For Natinsky, the key to the city’s future is economic development.

He said Dallas has been “very fortunate overall” during the recent economic downtown, and while “we have had our issues to deal with,” the situation has not been as drastic as in other cities.

“I think we have started to turn the corner. Our sales tax revenue is starting to come back up, and our building permits are up,” Natinsky said, and that makes Dallas attractive to companies looking to relocate from the hard-hit regions of the West Coast and what he called “the rusty northeast.”

Bringing new companies to the city means “growing the economic base and providing jobs for the people who are here, and provides a foundation for the things that everybody wants to get done.”

Natinsky said the city has made strides in reducing the crime rate, and that continuing that trend — as well as providing the necessary city services — depend on economic growth. But Dallas needs to pay attention to more than just the basics, he said.

“We work hard here in Dallas, and we play hard, too. People want their parks and recreation centers and the opera house and the theaters. We have got to have those things to balance out the ‘work’ part of people’s lives. They are very important assets,” he said.

While others suggest the city cut back in those areas to make up for the lack of revenue during the recession, Natinsky said that instead the city should “reinvent the way the city government operates.

“There is always the question of revenue vs. expenses, but that doesn’t mean you have to cut services,” he said. “If you find more efficient ways to provide those services, you lower costs and you don’t have to cut services.

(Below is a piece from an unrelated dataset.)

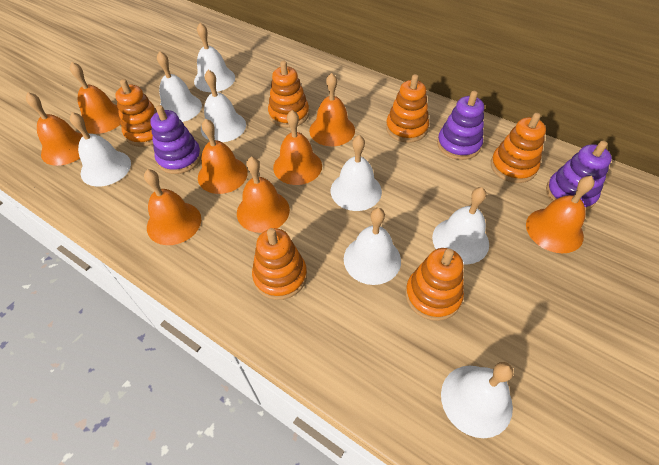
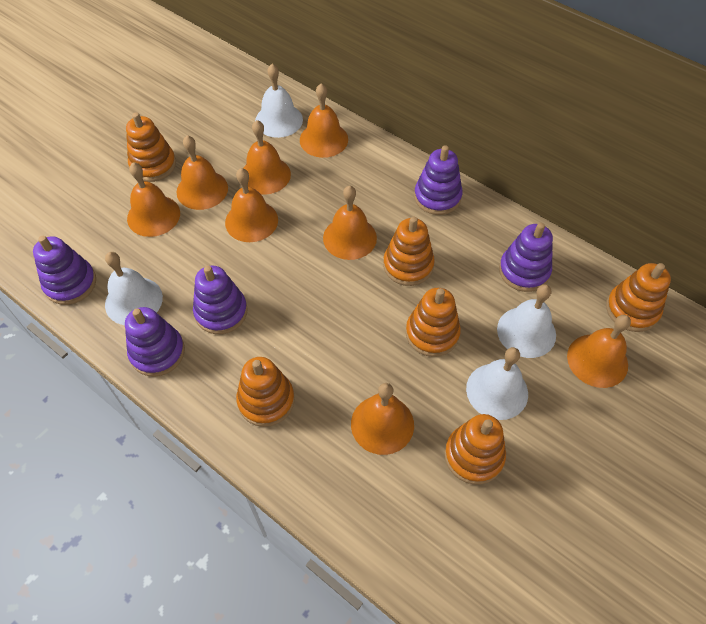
purple stacking toy: 3 -> 5
white bell: 8 -> 4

I think you can always find more efficient ways of operating.

“And if we can work more efficiently and at the same time grow the economic pie, grow our tax base, we can lessen the tax burden on everyone who lives here and at the same time continue to provide the services we need.”

The elections

Dallas municipal elections will be held May 14. All 14 council seats and the mayor’s seat are up for election.

The first day to file as a candidate is Feb. 14, and the filing deadline is March 14.

The Dallas Gay and Lesbian Alliance PAC will be sending out informational packets and setting screening appointments with candidates seeking the DGLA endorsement probably beginning in late February or early March.

Stonewall Democrats of Dallas will hold its candidate screening session on March 19.

This article appeared in the Dallas Voice print edition Jan. 21, 2011.